To investigate a mechanism for rhythmic rocking-induced sleep, the researchers tested whether otolithic organs of the vestibular system (which monitor our head’s linear acceleration) were necessary for the effect. They tested this using mice lacking functional otoliths (nicknamed tilted mice; Otop1-tlt/tlt). When they put these mice through their rocking experiment, they showed no enhancement of sleep like their counterparts with intact otolithic organs. A final question was whether the main driver of sleep was the rhythmic (i.e., frequency) component, or the linear acceleration applied to the mouse. To test this, they equalized the linear accelerations of both the 1.0 and 1.5 Hz rocking frequencies to 178 cm/s^2. When this was done, the effect on sleep was equalized, supporting the notion that linear acceleration, rather than frequency, is the important component of rocking-induced sleep. Interestingly, vestibular afferent nerves are 3-4 times less sensitive to stimuli than those in monkeys or humans. When the authors applied this conversion to the minimal sleep-enhancing linear acceleration that affected sleep in mice (79 cm/s^2), the numbers matched those that promote sleep in humans (20-26 cm/s^2).
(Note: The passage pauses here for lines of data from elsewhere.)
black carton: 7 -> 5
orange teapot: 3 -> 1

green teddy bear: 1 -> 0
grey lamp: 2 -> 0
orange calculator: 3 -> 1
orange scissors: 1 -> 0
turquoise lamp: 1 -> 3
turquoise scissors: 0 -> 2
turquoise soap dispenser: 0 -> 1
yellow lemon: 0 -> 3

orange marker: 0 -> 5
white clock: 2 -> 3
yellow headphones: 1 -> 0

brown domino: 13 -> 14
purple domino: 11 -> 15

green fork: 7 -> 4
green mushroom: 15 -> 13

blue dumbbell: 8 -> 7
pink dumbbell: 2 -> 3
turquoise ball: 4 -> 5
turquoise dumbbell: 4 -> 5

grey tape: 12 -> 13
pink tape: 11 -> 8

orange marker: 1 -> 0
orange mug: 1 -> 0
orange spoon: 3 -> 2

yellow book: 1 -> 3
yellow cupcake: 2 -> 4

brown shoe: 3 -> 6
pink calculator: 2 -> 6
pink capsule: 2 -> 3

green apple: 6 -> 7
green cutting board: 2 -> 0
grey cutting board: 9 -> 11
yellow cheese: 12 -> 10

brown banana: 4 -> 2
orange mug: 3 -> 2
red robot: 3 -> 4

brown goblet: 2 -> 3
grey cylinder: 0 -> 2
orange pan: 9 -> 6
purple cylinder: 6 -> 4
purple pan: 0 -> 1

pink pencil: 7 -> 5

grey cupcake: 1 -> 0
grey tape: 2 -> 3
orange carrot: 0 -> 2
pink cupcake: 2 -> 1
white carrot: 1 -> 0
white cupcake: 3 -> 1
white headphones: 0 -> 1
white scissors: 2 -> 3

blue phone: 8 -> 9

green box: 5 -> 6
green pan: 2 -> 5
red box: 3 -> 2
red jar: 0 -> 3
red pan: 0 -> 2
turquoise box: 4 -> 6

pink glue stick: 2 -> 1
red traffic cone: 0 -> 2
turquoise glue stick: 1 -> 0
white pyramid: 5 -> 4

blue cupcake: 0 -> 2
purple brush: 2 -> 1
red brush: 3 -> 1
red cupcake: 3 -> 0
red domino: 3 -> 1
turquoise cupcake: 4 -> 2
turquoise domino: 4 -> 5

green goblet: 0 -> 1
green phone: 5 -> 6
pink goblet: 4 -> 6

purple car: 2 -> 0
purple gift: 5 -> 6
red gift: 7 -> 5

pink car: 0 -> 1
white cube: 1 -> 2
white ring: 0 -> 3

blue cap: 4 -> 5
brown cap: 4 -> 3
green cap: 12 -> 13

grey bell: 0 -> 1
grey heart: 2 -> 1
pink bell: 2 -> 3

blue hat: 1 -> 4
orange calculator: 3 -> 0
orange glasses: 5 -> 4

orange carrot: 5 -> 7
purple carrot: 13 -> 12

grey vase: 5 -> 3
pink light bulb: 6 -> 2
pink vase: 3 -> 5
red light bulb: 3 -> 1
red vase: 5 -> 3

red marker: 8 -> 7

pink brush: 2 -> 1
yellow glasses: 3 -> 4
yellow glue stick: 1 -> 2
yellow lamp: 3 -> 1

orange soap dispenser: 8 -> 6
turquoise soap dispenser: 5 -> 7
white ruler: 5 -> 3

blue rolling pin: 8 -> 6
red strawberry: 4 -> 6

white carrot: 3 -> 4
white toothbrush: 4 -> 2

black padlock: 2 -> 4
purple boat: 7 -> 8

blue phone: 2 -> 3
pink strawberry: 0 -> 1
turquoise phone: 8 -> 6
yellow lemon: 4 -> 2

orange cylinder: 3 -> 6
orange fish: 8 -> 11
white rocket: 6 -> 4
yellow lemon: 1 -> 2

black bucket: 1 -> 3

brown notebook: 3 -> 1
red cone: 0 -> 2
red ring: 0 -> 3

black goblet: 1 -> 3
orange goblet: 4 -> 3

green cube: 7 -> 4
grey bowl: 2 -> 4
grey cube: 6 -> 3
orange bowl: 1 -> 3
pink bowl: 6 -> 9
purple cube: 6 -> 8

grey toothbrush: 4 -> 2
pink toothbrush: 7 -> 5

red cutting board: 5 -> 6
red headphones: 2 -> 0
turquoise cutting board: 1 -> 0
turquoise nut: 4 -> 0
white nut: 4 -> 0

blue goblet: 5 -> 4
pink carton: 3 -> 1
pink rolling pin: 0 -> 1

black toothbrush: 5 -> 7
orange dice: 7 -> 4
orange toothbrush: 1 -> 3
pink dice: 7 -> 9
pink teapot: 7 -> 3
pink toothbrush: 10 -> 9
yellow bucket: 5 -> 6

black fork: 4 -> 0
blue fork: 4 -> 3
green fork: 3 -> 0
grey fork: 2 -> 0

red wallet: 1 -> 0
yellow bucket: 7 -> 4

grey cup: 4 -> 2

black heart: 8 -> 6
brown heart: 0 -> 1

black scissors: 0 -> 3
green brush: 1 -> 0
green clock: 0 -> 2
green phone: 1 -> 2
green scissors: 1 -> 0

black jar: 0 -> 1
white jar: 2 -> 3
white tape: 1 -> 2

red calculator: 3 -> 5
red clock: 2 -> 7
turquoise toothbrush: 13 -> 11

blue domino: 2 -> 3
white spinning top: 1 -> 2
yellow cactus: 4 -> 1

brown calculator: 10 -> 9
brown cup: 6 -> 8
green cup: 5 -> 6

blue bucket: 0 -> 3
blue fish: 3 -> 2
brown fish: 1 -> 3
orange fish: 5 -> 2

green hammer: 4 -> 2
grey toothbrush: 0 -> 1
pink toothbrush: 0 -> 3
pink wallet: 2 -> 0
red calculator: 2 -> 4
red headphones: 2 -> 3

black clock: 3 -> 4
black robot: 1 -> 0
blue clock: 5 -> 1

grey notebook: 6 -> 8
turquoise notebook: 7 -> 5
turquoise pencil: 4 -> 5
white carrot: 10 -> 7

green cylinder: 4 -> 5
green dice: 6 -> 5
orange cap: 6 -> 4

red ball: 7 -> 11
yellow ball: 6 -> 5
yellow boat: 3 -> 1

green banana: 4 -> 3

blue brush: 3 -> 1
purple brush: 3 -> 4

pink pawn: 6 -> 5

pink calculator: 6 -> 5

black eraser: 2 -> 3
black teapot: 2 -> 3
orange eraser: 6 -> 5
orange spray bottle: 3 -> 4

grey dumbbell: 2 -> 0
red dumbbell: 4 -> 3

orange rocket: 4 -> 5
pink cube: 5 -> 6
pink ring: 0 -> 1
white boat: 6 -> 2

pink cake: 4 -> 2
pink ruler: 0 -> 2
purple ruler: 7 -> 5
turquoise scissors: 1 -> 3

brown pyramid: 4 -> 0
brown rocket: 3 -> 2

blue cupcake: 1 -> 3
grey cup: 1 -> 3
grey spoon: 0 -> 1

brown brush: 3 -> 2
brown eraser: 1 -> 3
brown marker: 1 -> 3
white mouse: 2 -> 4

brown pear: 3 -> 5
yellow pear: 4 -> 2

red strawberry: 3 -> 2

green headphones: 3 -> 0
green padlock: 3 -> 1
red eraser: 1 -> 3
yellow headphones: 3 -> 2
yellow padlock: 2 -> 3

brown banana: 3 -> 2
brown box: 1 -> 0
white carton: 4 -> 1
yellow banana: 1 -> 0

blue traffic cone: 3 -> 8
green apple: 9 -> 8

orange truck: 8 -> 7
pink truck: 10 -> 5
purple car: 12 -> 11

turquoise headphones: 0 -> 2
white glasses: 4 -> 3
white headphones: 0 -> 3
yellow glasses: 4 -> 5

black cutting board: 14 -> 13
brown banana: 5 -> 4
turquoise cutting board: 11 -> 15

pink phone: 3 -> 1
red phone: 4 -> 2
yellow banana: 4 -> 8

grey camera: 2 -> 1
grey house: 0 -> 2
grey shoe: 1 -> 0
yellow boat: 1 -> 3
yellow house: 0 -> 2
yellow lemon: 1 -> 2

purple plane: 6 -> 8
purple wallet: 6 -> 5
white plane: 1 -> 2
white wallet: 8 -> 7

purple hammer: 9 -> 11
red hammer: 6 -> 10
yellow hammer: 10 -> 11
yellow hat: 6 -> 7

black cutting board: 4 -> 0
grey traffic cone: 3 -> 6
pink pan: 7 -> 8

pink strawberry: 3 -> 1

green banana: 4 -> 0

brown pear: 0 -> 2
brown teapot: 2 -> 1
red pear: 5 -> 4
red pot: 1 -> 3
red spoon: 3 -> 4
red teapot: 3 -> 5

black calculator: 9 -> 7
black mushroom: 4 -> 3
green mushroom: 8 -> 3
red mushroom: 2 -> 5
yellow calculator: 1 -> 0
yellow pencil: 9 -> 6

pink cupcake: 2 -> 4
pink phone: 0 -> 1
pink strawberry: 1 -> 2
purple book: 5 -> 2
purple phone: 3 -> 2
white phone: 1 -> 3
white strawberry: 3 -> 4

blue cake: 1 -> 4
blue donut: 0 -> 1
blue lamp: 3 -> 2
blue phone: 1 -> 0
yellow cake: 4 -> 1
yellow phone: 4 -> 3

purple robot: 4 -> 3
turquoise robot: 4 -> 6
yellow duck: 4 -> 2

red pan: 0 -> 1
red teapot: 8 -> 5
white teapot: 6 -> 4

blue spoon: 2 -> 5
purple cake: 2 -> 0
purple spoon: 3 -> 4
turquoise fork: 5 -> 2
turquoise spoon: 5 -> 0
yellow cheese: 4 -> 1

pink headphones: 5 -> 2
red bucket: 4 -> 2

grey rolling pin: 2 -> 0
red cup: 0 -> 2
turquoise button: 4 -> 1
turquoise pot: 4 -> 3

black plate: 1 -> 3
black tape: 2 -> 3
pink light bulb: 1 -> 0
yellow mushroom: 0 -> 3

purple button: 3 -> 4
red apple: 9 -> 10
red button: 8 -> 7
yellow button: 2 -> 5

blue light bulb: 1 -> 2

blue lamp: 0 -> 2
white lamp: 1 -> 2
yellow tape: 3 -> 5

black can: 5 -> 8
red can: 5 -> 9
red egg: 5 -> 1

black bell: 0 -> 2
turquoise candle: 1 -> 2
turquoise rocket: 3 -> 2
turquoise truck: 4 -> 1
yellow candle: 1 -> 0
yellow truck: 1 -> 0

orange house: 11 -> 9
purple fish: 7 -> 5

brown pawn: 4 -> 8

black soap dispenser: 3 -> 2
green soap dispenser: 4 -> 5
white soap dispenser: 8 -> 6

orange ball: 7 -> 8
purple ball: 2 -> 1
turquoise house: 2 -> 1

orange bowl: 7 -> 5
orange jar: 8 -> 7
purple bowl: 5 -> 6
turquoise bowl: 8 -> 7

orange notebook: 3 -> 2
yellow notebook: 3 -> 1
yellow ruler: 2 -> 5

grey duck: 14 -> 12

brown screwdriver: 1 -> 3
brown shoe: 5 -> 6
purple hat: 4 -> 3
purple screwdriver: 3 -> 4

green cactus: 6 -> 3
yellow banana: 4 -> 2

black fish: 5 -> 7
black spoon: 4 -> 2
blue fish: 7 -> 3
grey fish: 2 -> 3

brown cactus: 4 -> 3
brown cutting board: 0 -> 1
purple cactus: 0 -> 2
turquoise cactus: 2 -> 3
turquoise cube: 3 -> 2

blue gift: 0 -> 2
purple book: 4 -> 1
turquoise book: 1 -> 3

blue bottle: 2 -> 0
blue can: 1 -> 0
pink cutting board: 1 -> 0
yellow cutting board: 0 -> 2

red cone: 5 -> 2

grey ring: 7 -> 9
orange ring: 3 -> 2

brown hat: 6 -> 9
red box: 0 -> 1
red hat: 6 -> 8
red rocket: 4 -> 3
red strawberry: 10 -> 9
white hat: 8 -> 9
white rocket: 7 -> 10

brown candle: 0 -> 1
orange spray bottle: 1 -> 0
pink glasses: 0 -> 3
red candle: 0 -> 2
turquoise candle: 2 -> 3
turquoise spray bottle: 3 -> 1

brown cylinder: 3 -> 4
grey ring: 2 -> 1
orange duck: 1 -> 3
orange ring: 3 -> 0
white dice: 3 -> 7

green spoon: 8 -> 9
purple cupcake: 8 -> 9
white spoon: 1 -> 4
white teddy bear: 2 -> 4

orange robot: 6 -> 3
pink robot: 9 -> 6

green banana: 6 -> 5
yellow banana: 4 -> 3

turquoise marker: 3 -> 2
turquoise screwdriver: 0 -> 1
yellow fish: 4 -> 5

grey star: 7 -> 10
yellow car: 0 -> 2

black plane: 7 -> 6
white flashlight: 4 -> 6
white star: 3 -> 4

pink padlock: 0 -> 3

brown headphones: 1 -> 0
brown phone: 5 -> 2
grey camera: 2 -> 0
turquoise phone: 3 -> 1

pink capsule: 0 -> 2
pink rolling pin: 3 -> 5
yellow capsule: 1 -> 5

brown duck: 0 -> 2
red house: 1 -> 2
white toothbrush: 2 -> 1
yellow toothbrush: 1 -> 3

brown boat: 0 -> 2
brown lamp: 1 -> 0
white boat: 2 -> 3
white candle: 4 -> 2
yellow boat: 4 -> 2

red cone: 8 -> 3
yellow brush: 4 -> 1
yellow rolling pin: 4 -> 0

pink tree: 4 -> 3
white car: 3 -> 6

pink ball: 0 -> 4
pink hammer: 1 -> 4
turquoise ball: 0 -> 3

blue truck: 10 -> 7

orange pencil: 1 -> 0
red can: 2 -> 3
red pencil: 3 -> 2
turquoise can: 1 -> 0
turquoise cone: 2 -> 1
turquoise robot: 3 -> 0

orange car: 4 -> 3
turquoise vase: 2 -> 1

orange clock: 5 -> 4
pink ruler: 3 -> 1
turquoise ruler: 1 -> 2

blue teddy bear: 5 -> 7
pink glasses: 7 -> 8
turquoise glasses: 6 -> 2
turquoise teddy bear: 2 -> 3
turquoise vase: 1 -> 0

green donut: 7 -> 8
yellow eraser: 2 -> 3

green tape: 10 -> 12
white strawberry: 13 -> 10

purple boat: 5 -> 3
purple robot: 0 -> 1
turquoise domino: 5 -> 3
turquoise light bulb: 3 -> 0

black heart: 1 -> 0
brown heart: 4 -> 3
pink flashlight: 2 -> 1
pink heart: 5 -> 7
An interesting note that the authors make is that other sensory modalities (e.g., vision, proprioception) could further be responsible for rocking-induced sleep, as tilted mice still had these systems intact. However, this is unlikely, as there was no compensatory effect in these mice, suggesting that the majority of the effect was driven by the vestibular system (see below).
A very interesting finding from this study is that the vestibular system contributes to sleep-wake control. As the authors discuss, future studies should examine downstream pathways relaying linear acceleration signals to known sleep circuitry (e.g., the pedunculopontine tegmentum) in the brain. So…next time you try to rock your baby or pet to sleep, remember that the linear acceleration is key!
Mice lacking functional otolithic organs (tilted mice; Otop1^tlt/tlt above) do not enhance their sleep in response to rocking (Credit: Kompotis et al., 2019).